I noticed a couple of things I hadn’t remembered from earlier stints at this: the pros bring their own foldable lawn chairs – or chaises in some cases. They get the best “base camp” spots. Background actors tend to segregate themselves as to age group – so there was no way I was going to infiltrate the cool kids camp – sort of like high school. Straight guys my age, unfortunately, tend to be blowhards who want to talk about politics or how bad this or that is, instead of more fun and youthful topics, like dick, what the leading lady is wearing, of figuring out the sexual orientation of the entire cast.

When I moved to Palm Springs, I stopped this work as the commute just didn’t make any sense. When I’m back in L.A., good chance I will sign on again.

What I liked about this work:

  • Insanely easy. If you can follow simple directions as to what to wear, how to get there, and what time to show up, you can succeed at this job.
  • It’s fun. I love playing pretend, I love even being on the fringes of acting. Doesn’t everyone?
  • Truly temporary. Your job ends when you leave for the day.
  • They pay quick, usually within a week or so.
  • There’s free food. Beyond craft service, they give you actual meals, many of which were quite elaborate, considering.
  • There’s really a lot of downtime where you can do other things: flirt, read the paper/book, work on your script or novel on your laptop. Yes, everyone brings laptops now.
  • The AD’s. That’s assistant director, the person(s) who control the set. Without exception, in my experience these were professional, competent and enthusiastic people who treated us great.
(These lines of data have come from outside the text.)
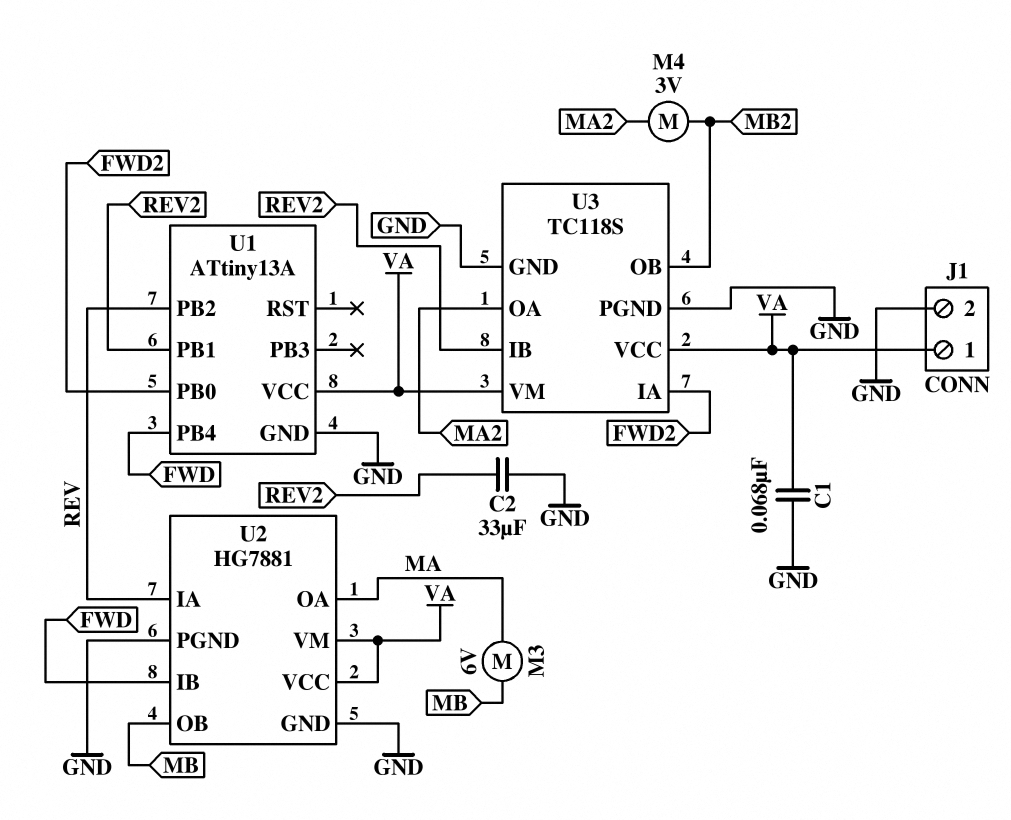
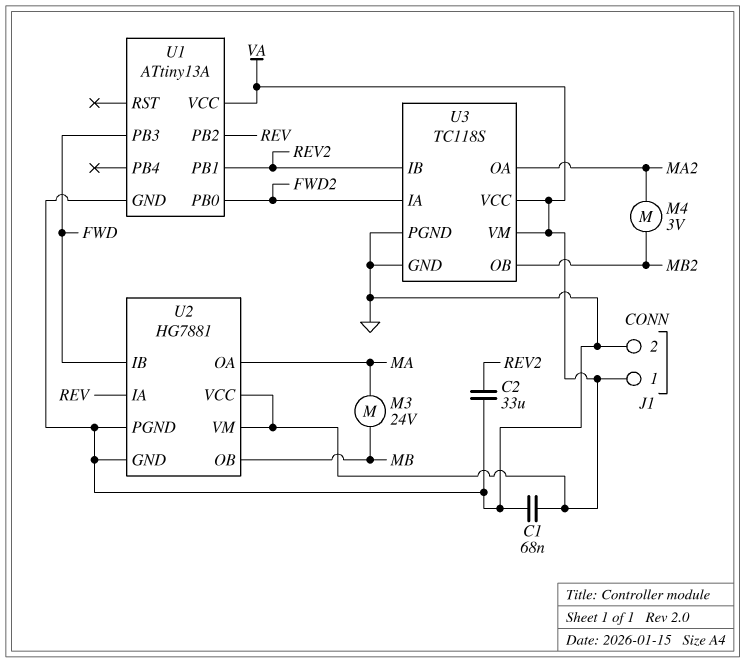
M3: motor 6V (MA, MB) -> motor 24V (MA, MB)
U1 pin PB3: none -> FWD
U1 pin PB4: FWD -> none

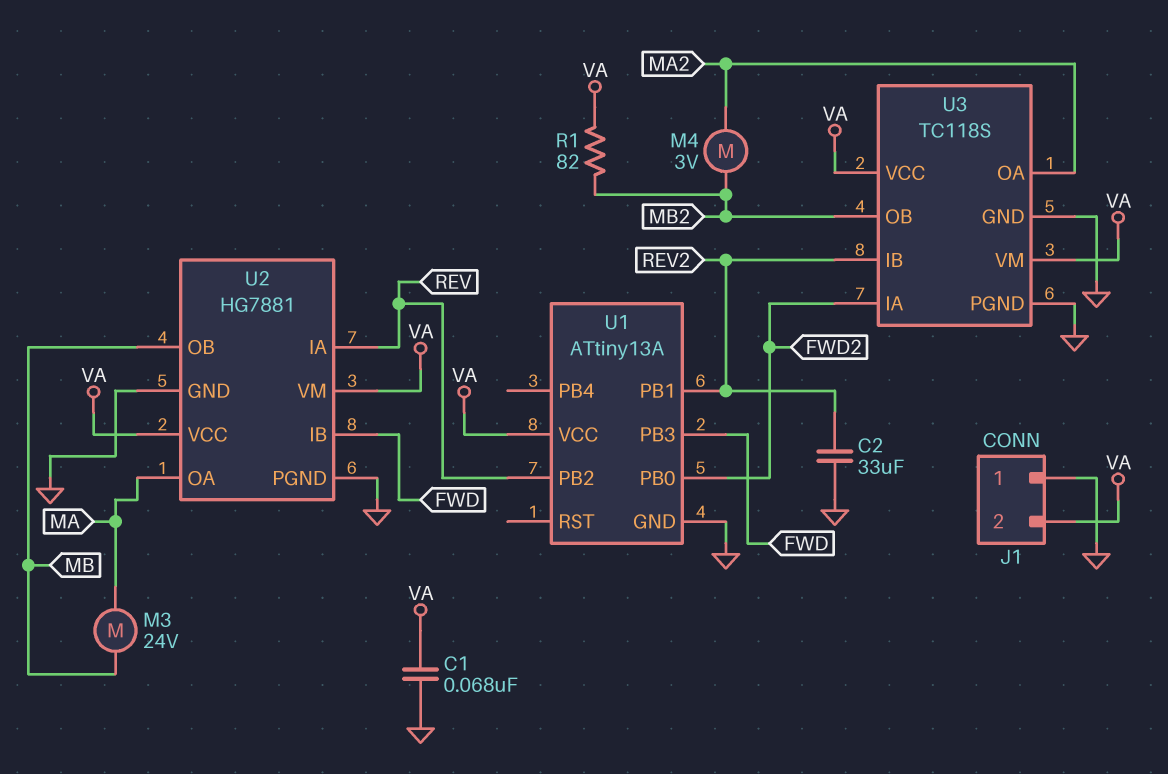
J1 pin 1: VA -> GND
J1 pin 2: GND -> VA
R1: none -> 82 (MB2, VA)

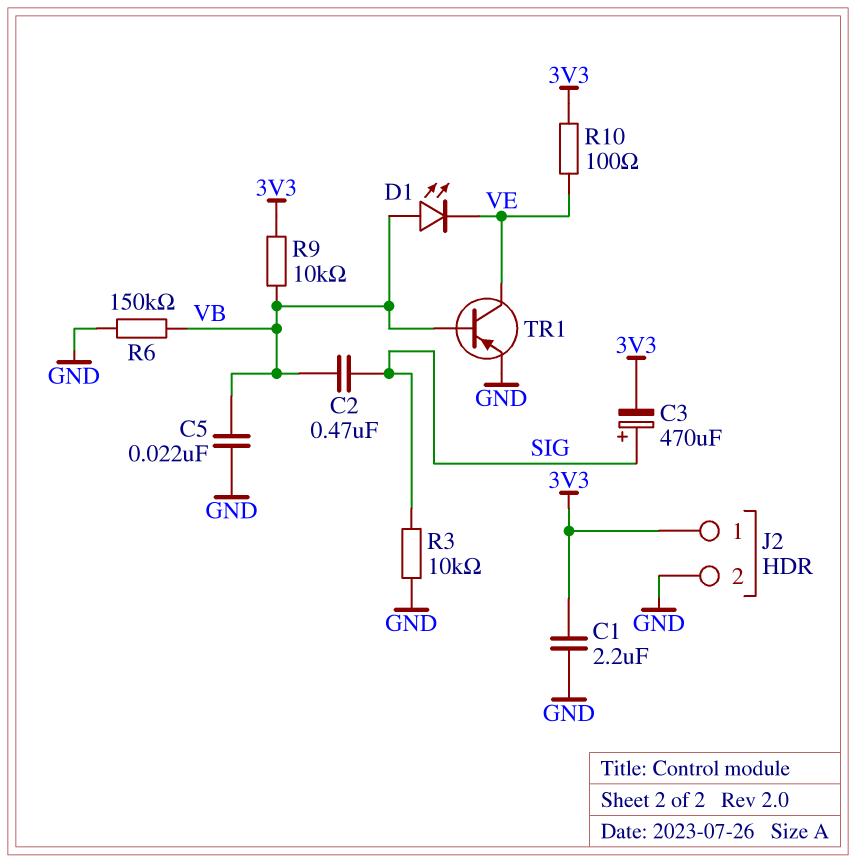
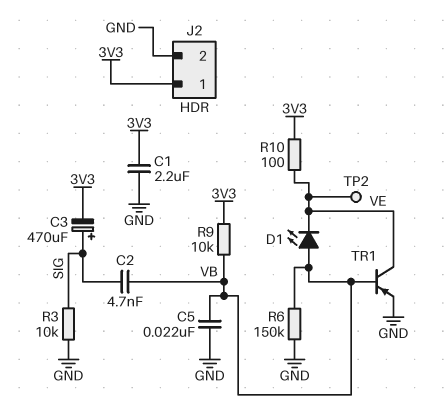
C2: 470nF (SIG, VB) -> 4.7nF (SIG, VB)
TP2: none -> test point (VE)

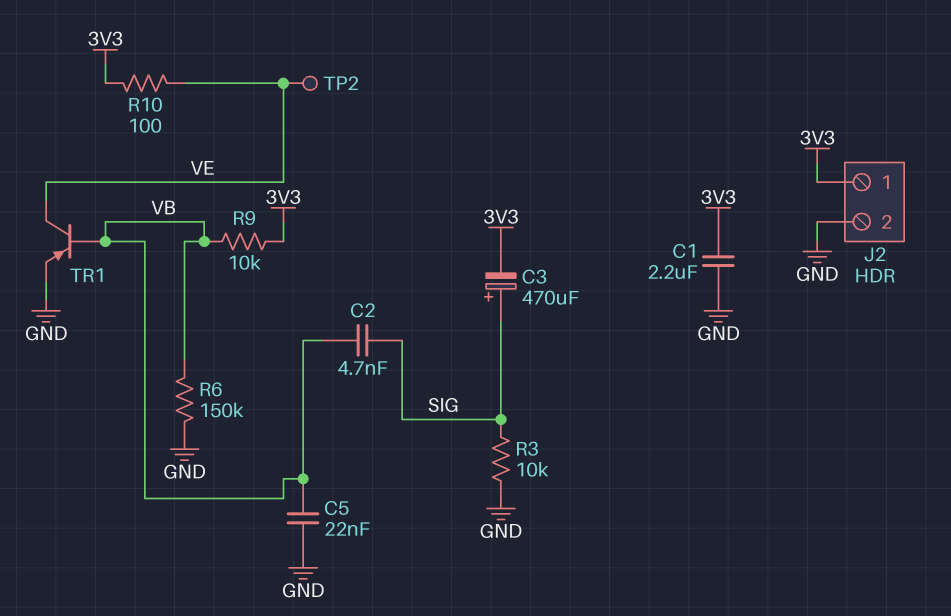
D1: LED (A VB, K VE) -> none

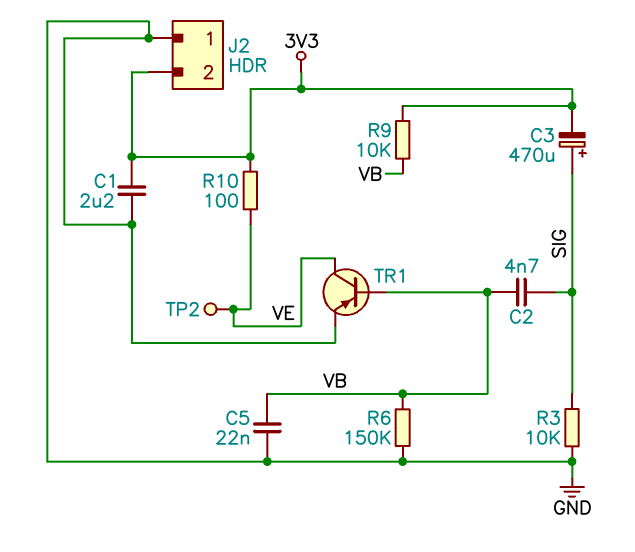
J2 pin 1: 3V3 -> GND
J2 pin 2: GND -> 3V3

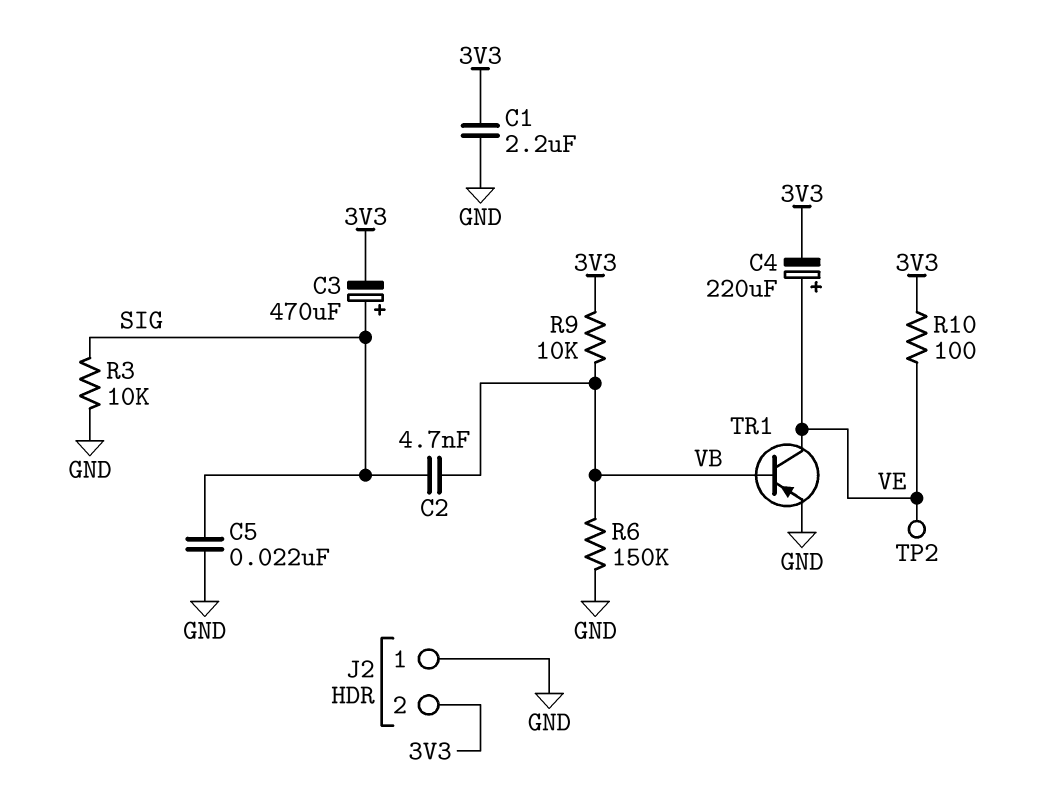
C4: none -> 220uF (plus VE, minus 3V3)
C5: 22nF (GND, VB) -> 22nF (GND, SIG)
What I didn’t like about this job:

  • The hours suck. To make the takeaway non-union wage of about $100 a day, you got to work about 12 hours and maybe get lucky enough for meal penalty payments and other little bumps. If for some reason they let you go early, you might only get your minimum wage of $64 a day. Also, the call times are usually quite early in the morning. This didn’t bother me much as I’m an early riser.
  • The pay sucks. See above. Then again, it’s really easy and you’re just sitting on your ass most of the time.
  • You have to provide your own wardrobe. Which seems counter-intuitive – as if, we’re doing this as a lark! We’re all fucking poor, out of work or just out of school, and don’t have hugely diverse wardrobes full of many “looks” and “colors”! I learned that you can just bring what you have, and if they don’t like it, they give you something from the wardrobe truck after belittling you for not having the right clothes. “What do you mean, you don’t have a camel trench coat? What’s wrong with youuuuuuu?”
  • You have to be available. You never know if you’re going to work the next day or not, but you have to assume that you are, so you can’t really plan anything (unless you’ve notified your calling agency in advance). This was difficult to get used to, and once I was not able to “accept my booking” and got put on probation! A scarlet letter! Again, it’s like being in high school.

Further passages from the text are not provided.